In 1969, the Princeton graduate, with a Ph.D. in biochemistry, experienced several days of “frightening imaginings,” then retreated to a place deep within himself. His doctor diagnosed schizophrenia.
“It’s like you’re are living life without a gyroscope,” he said. “I had no idea of what made sense for me.”
In the next couple of years, he spent time in two hospitals’ psychiatric wards, an experience that made him feel powerless and less than human. While in seclusion at Bethesda Naval Hospital, he decided to jettison his biochemist career and become a psychiatrist.
“I said to myself, ‘I’m going to change the system and see that people are not treated like animals,’ ” Fisher said.
Fisher’s remarks came during a weeklong conference for people who have experienced serious psychological illnesses. Participants traveled from around the state to attend the Boardman conference.
Fisher made good on his vow. He completed medical school, became a psychiatrist, was selected as a member of the White House Commission on Mental Health and is executive director of the National Empowerment Center, a resource center for psychiatric patients.

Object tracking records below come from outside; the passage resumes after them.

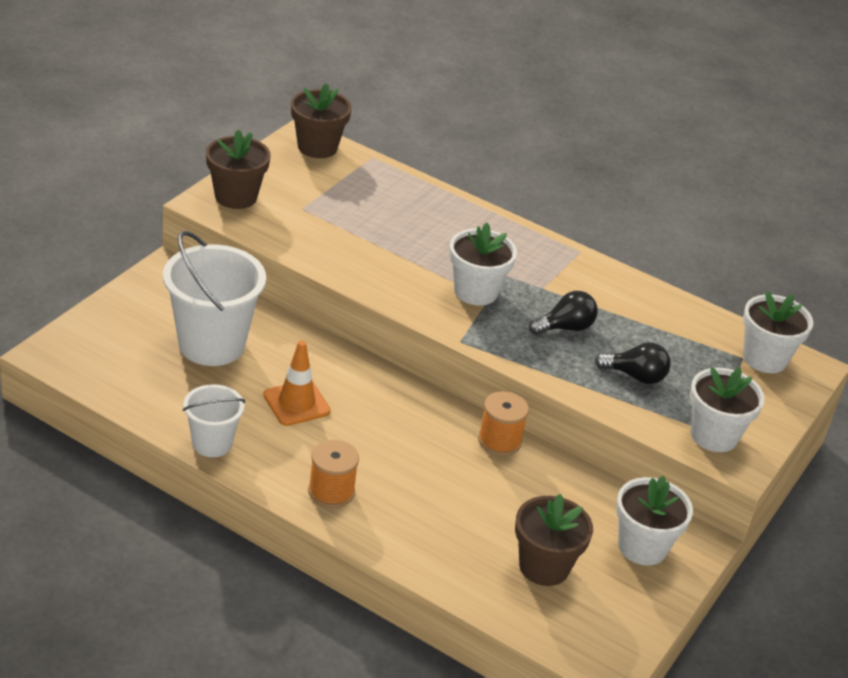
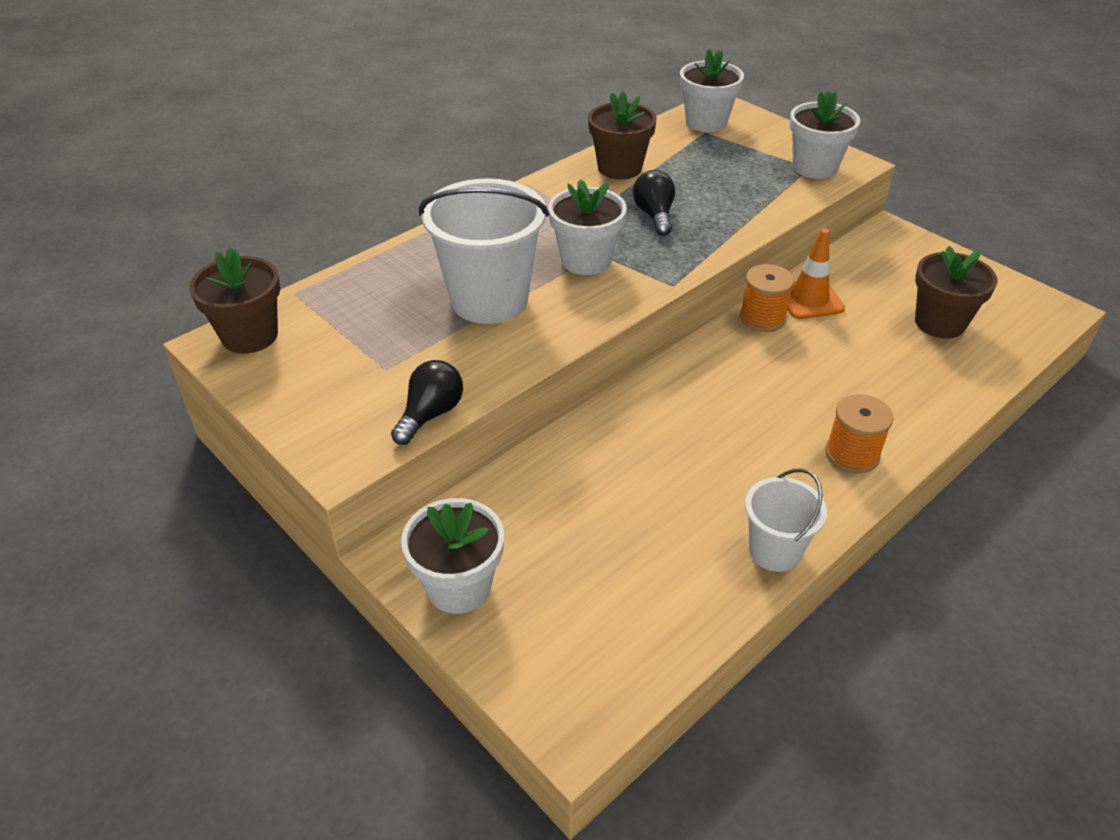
camera: 70 degrees left, 5 degrees up
(212, 344) = (577, 528): white bucket -> white bucket (489, 300)
(236, 196) = (336, 427): brown flower pot -> brown flower pot (619, 168)
(296, 403) = (699, 462): orange traffic cone -> orange traffic cone (809, 299)
(635, 376) = (732, 190): black light bulb -> black light bulb (430, 414)
(642, 547) = (902, 262): white flower pot -> white flower pot (459, 586)

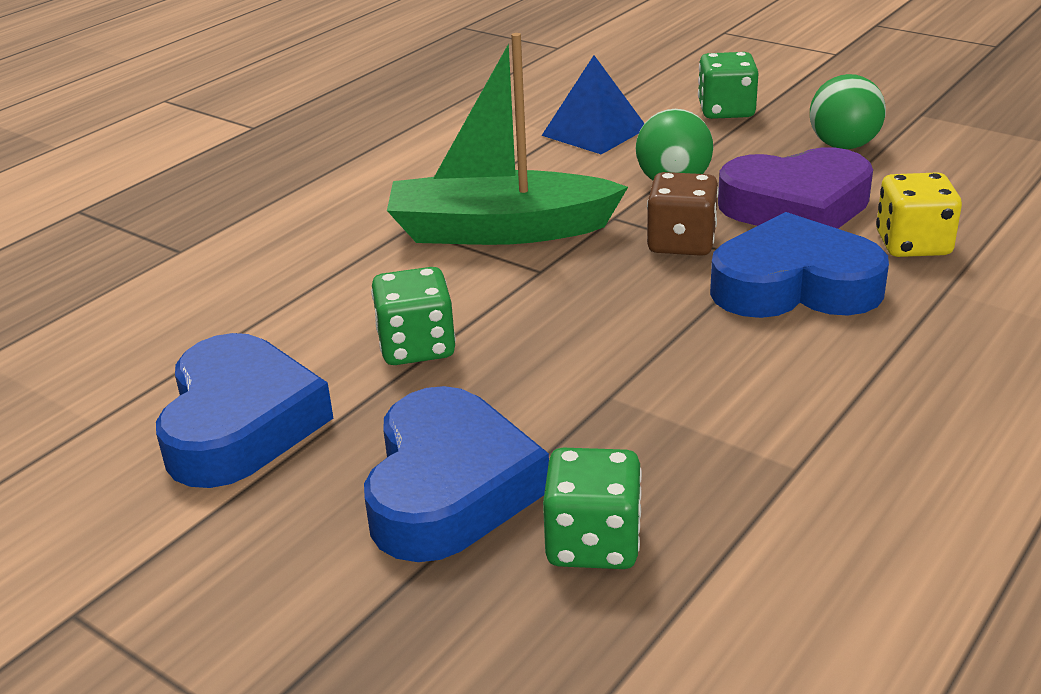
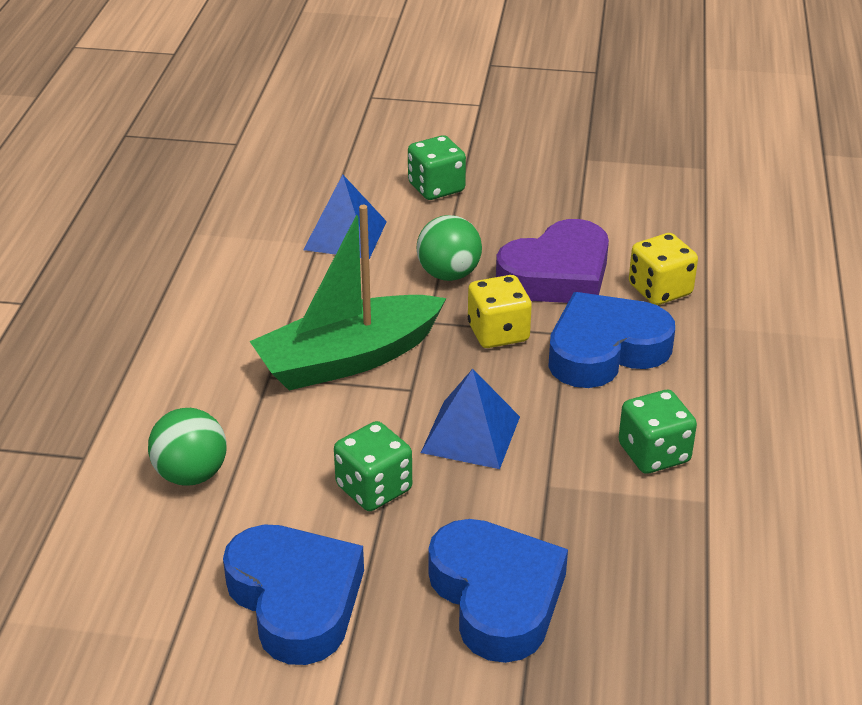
camera: 30 degrees left, 5 degrees up
(566, 325) = (470, 434): none -> blue pyramid
(593, 543) = (623, 602): green dice -> green dice (654, 453)
(681, 243) = (498, 333): brown dice -> yellow dice
(843, 145) = (551, 205): green ball -> green ball (191, 474)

Fisher, who is fully recovered, travels around the world busting myths and urging different ways of looking at and treating psychiatric conditions. The present system of hospitals and medication isn’t working, Fisher said. Traditional treatments only manage symptoms and don’t help people get their lives back.
Hospitalization and medication aren’t the most valuable tools in the box, he said, and might even cause damage.

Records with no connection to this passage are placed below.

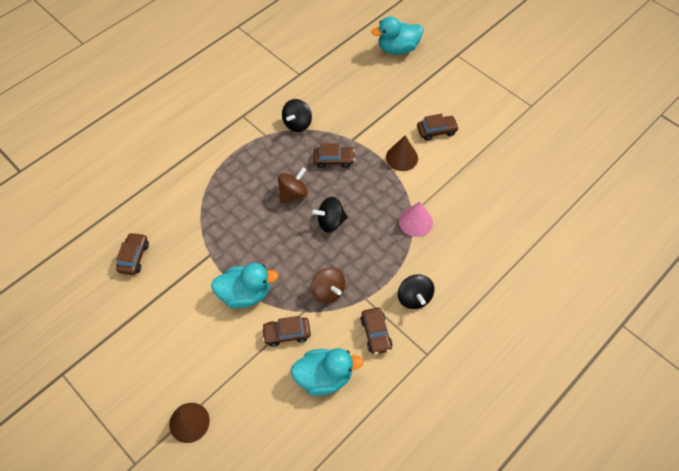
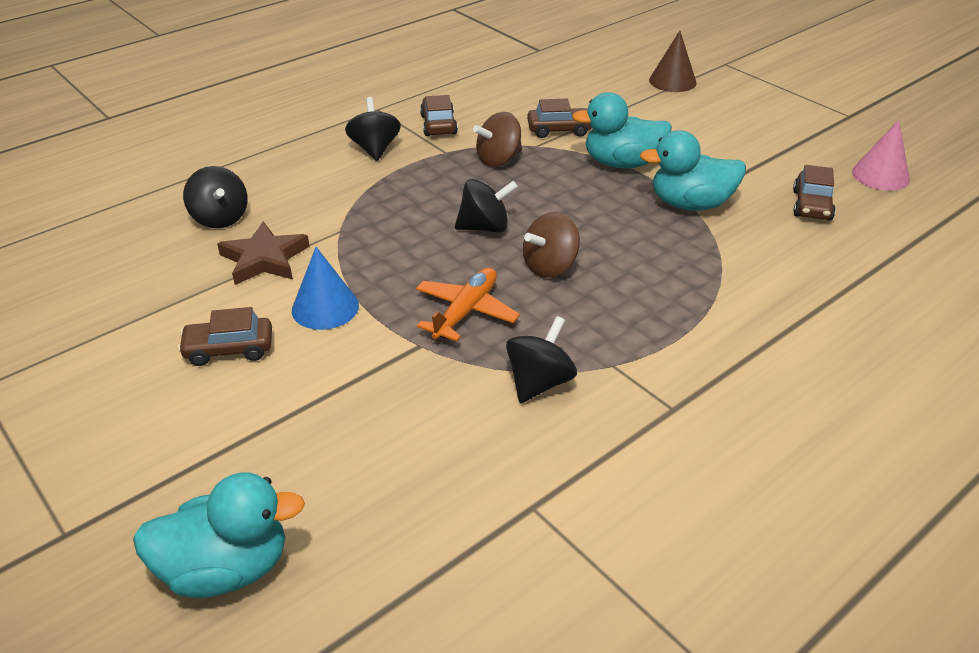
camera: 175 degrees left, 20 degrees down
(324, 377) = (512, 100): turquoise duck -> turquoise duck (690, 204)
(328, 291) = (498, 159): brown spinning top -> brown spinning top turned 90 degrees counterclockwise
(333, 160) = (466, 311): brown car -> orange plane
(402, 157) = (325, 307): brown cone -> blue cone
(415, 221) = (338, 220): pink cone -> pink cone (880, 175)
(444, 188) = (264, 259): none -> brown star
(484, 218) = (220, 218): none -> black spinning top

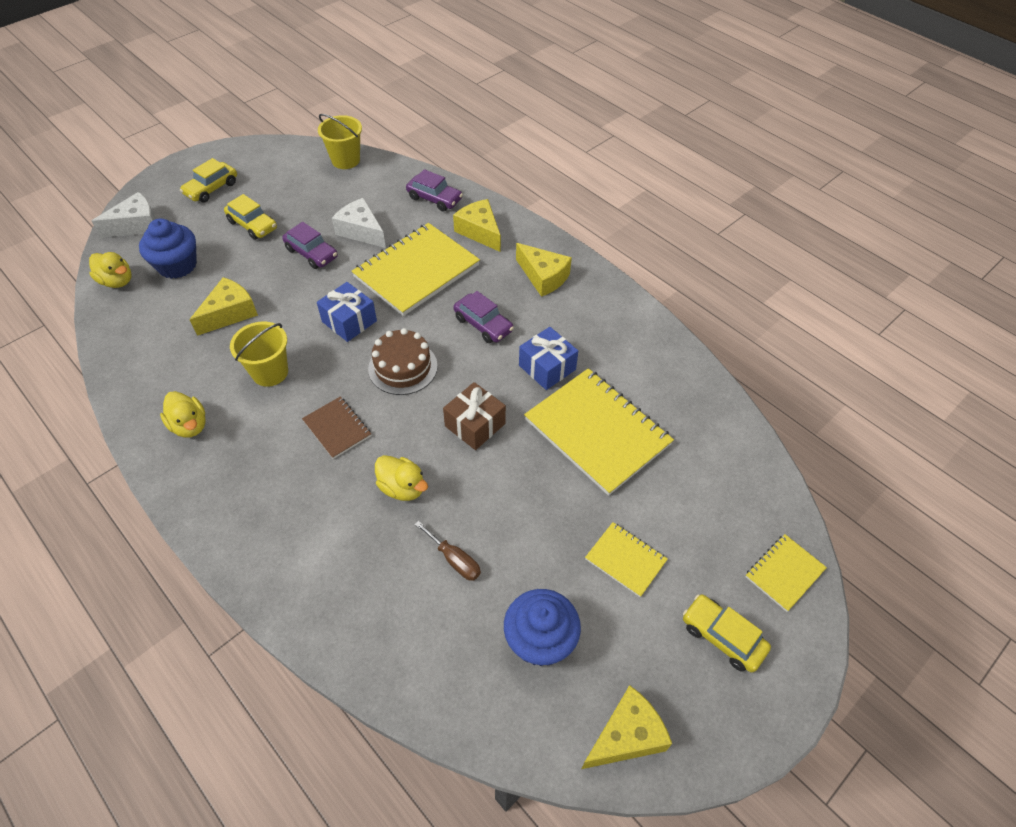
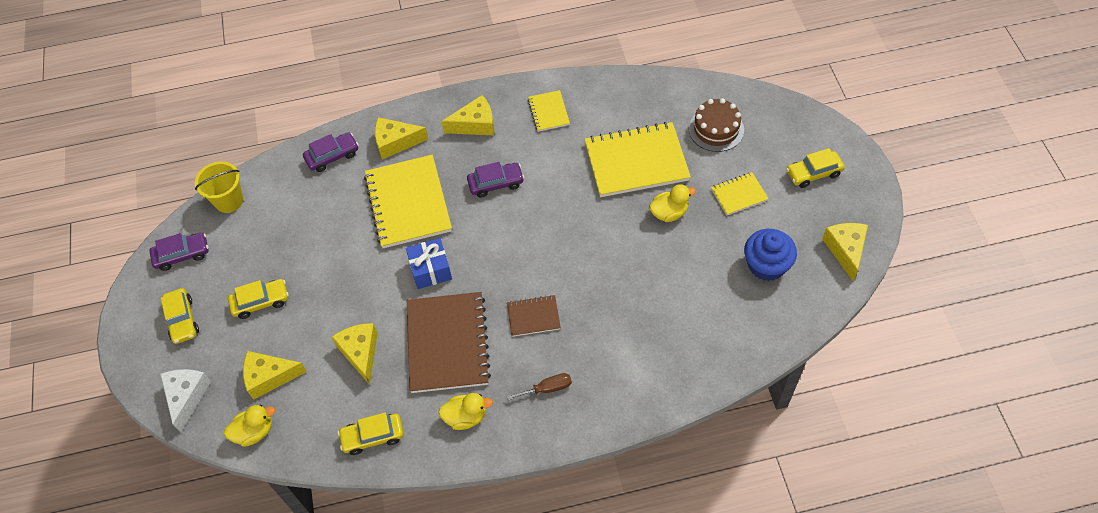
camera: 55 degrees left, 5 degrees up
(141, 363) = (373, 436): none -> yellow car
(177, 265) = (269, 377): blue cupcake -> yellow cheese
(270, 372) = (447, 343): yellow bucket -> brown notebook
(311, 253) = (332, 269): purple car -> purple car (182, 255)
(361, 231) = (332, 223): white cheese -> none
(402, 488) = (611, 295): yellow duck -> yellow duck (669, 213)
(403, 367) = (503, 252): brown cake -> brown cake (716, 129)
(454, 560) = (686, 287): brown screwdriver -> brown screwdriver (547, 388)
(475, 425) = (585, 229): brown gift -> none
(547, 367) = (563, 163): blue gift -> none
(784, 573) = (791, 121): yellow notebook -> yellow notebook (548, 112)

“There’s never been any evidence that hospitalization is a good thing to do,” he said. “It’s possible medication and hospitalization may prolong illness.”

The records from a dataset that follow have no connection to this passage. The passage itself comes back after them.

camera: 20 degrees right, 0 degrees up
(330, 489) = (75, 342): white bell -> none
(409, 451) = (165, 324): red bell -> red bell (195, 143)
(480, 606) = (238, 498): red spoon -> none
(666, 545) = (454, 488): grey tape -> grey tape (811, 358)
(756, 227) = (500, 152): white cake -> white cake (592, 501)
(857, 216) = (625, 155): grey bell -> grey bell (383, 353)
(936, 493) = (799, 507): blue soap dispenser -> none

Fisher said his hospitalization at the Bethesda Naval Academy as akin to being imprisoned. Workers held him down and injected him with drugs. He also spent time in isolation.
“It was a prison within a prison,” he said. “It was supposed to calm me down, but it made me angrier and angrier.”
FIsher said there are better ways to help people recover from psychiatric conditions. He said the power of human interaction is more powerful than institutional techniques. He advocated peer counseling and therapy using more human methods.
Fisher said many people wrongly believe the cause of severe mental illness is chemical.
“I haven’t taken medication in 30 years,” he said. “It’s not primarily biological.”
The American mental health system would do well to study other cultures, Fisher said. In remote areas of New Guinea, for example, long-term mental illness is almost unknown.
As a rule, he said, the less-developed countries of the world seem to have less long-term mental illness. Where westerners tend to hospitalize and medicate, a person in Ghana would receive extra love and attention.
“Love him and he’ll come back,” Fisher said. “People are the most important ingredient in people’s recovery.”
He attributes his own recovery to caring therapists, friends and sharing experiences with others who’ve been there. Peer-to-peer contact was the idea behind this week’s conference in Boardman.
“It’s bridging the gap between survivors and medical professionals,” said Kimberly Lindsay, executive director of Morrow-Wheeler Behavioral Health. “It allows the consumers to share their stories.”
One motivation for Fisher is convincing people with long-term psychiatric conditions they can fully recover.
“If you don’t believe you can live a full life,” he said, “you are still in an institution of your own mind.”